Saturday, June 03, 2006

That'll be the day

Be it far from me to talk finance. I have opinions about everything, including stuff I have no clue about. And finance is one of them. So when I saw the world's third richest man, a Mexican, Carlos Slim, in the front page of the NYT, I had to opine. This man is worth between 30 and 40 billion dollars. He basically owns half of Mexico. He owns the only phone company, which he got on a buddy deal from the government, and which is why Mexicans pay the most usurious telephone rates on the planet. You would think he would, like Bill and Melinda Gates and other titans of industry, have been sharing for some time some of his humongous wealth with his less fortunate countrymen, but if he has, he certainly has not done so in a significant way until now, according to this article. Now he's come up with some pretentious sounding plan to make Mexico "grow". Somehow, I don't believe him. It sounds like the demagoguery that is the mother tongue of all Mexican big shots. As the article mentions, it's all bla bla but still no talk of real competition, still no talk of increasing wages.
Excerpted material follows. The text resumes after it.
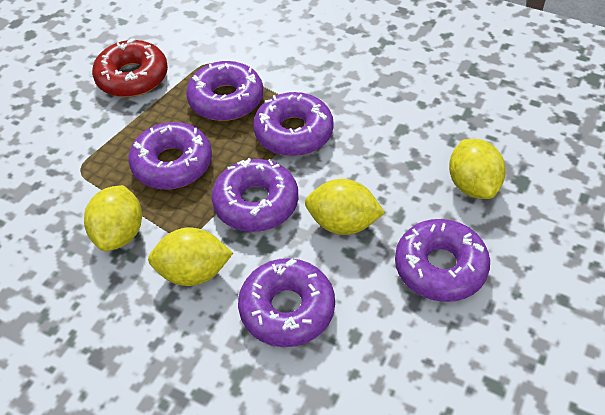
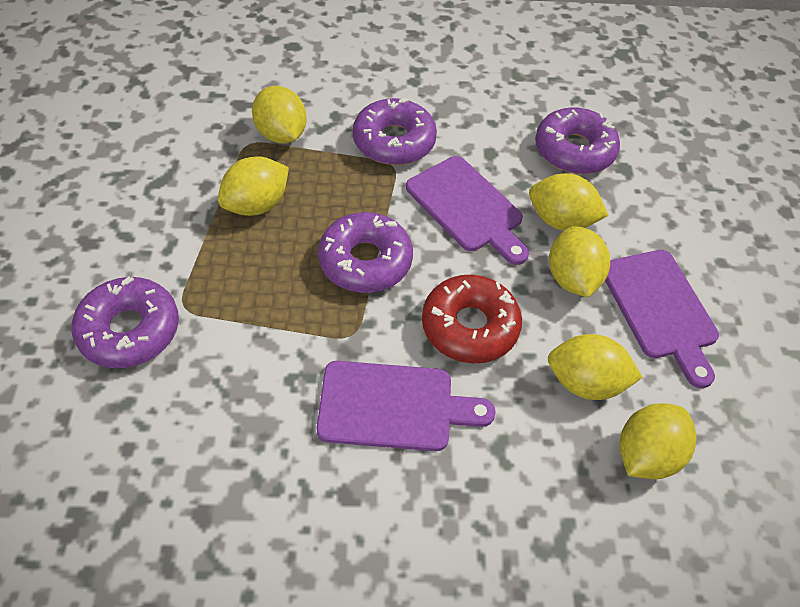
purple cutting board: 0 -> 3
purple donut: 6 -> 4
yellow lemon: 4 -> 6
It's all still a big billionaire boys' club.
The very wealthy Mexicans are not as heartless as they are portrayed in the soaps, but as far as I'm concerned, they're close. Mexico, if I'm not mistaken, is not like here, where companies and individuals can get tax deductions for charitable contributions. I have never for the life of me understood why this isn't so. The government would benefit from letting corporations underwrite health, education and arts programs, to name a few possibilities. I swear, up until I read this article, it had not even occurred to me to think how indeed do the obscenely wealthy in Mexico give back to their country. They are content to provide miserable paying jobs and maybe have a little foundation here and there for handicapped children. In the meantime, the whole country is handicapped by poverty. Are they doing anything about it?
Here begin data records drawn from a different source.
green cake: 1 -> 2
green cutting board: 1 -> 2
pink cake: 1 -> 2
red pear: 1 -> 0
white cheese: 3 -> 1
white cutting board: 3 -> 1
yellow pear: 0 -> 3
The reason that the gap between their obscene wealth and that of most of the struggling population is so huge is that labor is cheap in Mexico and the living wages are pathetic.
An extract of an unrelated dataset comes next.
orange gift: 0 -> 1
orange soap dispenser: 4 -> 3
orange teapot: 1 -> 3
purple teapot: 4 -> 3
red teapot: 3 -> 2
For years, the ruling classes have been hand in hand with the government to protect the status quo.
But maybe there is a glimmer of hope in this new public phase of Mr. Slim. Maybe after seeing so many Mexicans trying to get across the border to feed their families, and people in Mexico slowly learning to fight for their dignity, and maybe after trembling about the possibility of another Hugo Chavez in the region, something is finally snapping. It is about time.